Can't disrupt world cricket for own interests - IPL COO
Sundar Raman, the IPL's chief operating officer, has said India will have to accommodate the interests of other countries while planning its international schedule as the BCCI cannot "disrupt world cricket" to protect its own interests.
The scheduling of the international calendar has become an important issue after an ICC revamp proposed by the BCCI, ECB and Cricket Australia, suggested that the Future Tours Program (FTP) system be replaced with bilateral agreements between boards. Raman formed part of the "working group", along with officials from Cricket Australia and the ECB, behind the ICC's financial and administrative restructuring and he told a media gathering that the focus was on "reinventing" the FTP.
"If India say, 'forget everything, we will play at home December-January-February', my exaggerated view is that world cricket will collapse," Raman said. "Australia will not have a Boxing Day Test, South Africa will not have a season, Sri Lanka will not have a Test. So you are treading on a territory … India has to be accommodative.
"We can't disrupt world cricket so much at the cost of our own interest. Truth is, Australia don't tour for more than four weeks at a time except for the Ashes.

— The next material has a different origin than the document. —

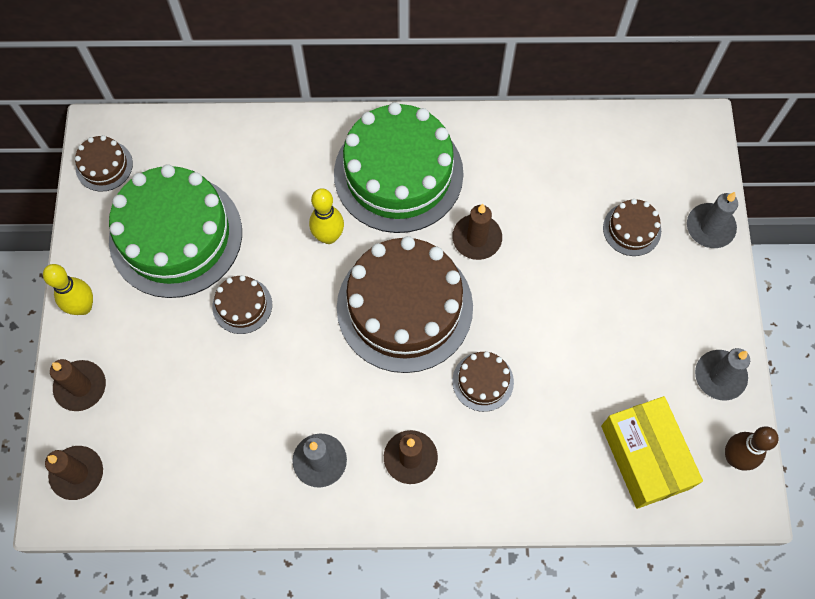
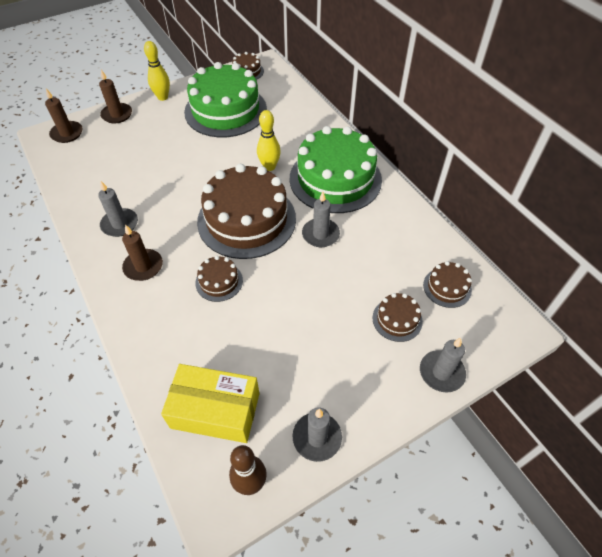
camera: 60 degrees right, 15 degrees down
(242, 305) = (201, 151): brown cake -> brown cake (447, 287)
(477, 238) = (320, 234): brown candle -> grey candle
(645, 457) = (215, 410): yellow box -> yellow box turned 60 degrees clockwise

India is happy to go on long tours. We want to have minimum two home seasons every year, but it's tough with the different weather conditions.
"We are trying to figure the best way out so that all 26 stadiums in India get a game. It's got to have Tests and one-dayers every year and we are planning in such a way that we prepare better for big events. Before the World T20, we'll play more T20s. Before the World Cup, we'll play more ODIs. We're trying to reinvent the whole FTP. And you know every year there's IPL and Champions League T20."
Raman also praised the "robust" IPL model despite the controversies surrounding the league. Brand IPL was hit last year after three Rajasthan Royals cricketers and Gurunath Meiyappen, the team principal of the Chennai Super Kings, were arrested on allegations of betting and spot-fixing.
A Supreme Court-ordered probe, conducted by the Justice Mukul Mudgal panel, stated that Meiyappan was found to have indulged in betting and passing on information, and in subsequent hearings, the court asked N Srinivasan to step down to ensure a free and fair investigation into corruption in the IPL. Srinivasan's reluctance to resign as BCCI president and act against Super Kings, a team owned by his company India Cements, had put the tournament under a cloud, especially when the first phase was moved to the United Arab Emirates.
The conduct of the event in the UAE has, however, led Sunil Gavaskar, the court-appointed BCCI interim president for the event, to reveal that the BCCI is considering hosting the Champions League T20 in UAE later this year.
"The success of the IPL here will make the BCCI look at this in a much different way than it has in the past," Gavaskar said. "Champions League here is definitely on the back of our minds."
Following the exit of the Sahara Pune Warriors franchise last year, the IPL returned to an eight-team format, which had been successful in the first three years of the tournament. Ranjib Biswal, the IPL chairman, said the BCCI has decided not to add any more franchises at least until 2017. The 2011 edition of the IPL featured ten teams, with two franchises drafted in, while the last two editions saw nine teams competing in the league after the Kochi Tuskers franchise was ousted on technical grounds.
The IPL governing council will take stock of the UAE leg which ends on April 30, Gavaskar said, at a May 3 meeting in Mumbai. Deepak Parekh, a leading banker, was named advisor to the IPL and he is expected to give his feedback on the matches he has seen so far, and present his suggestions on improving the IPL brand.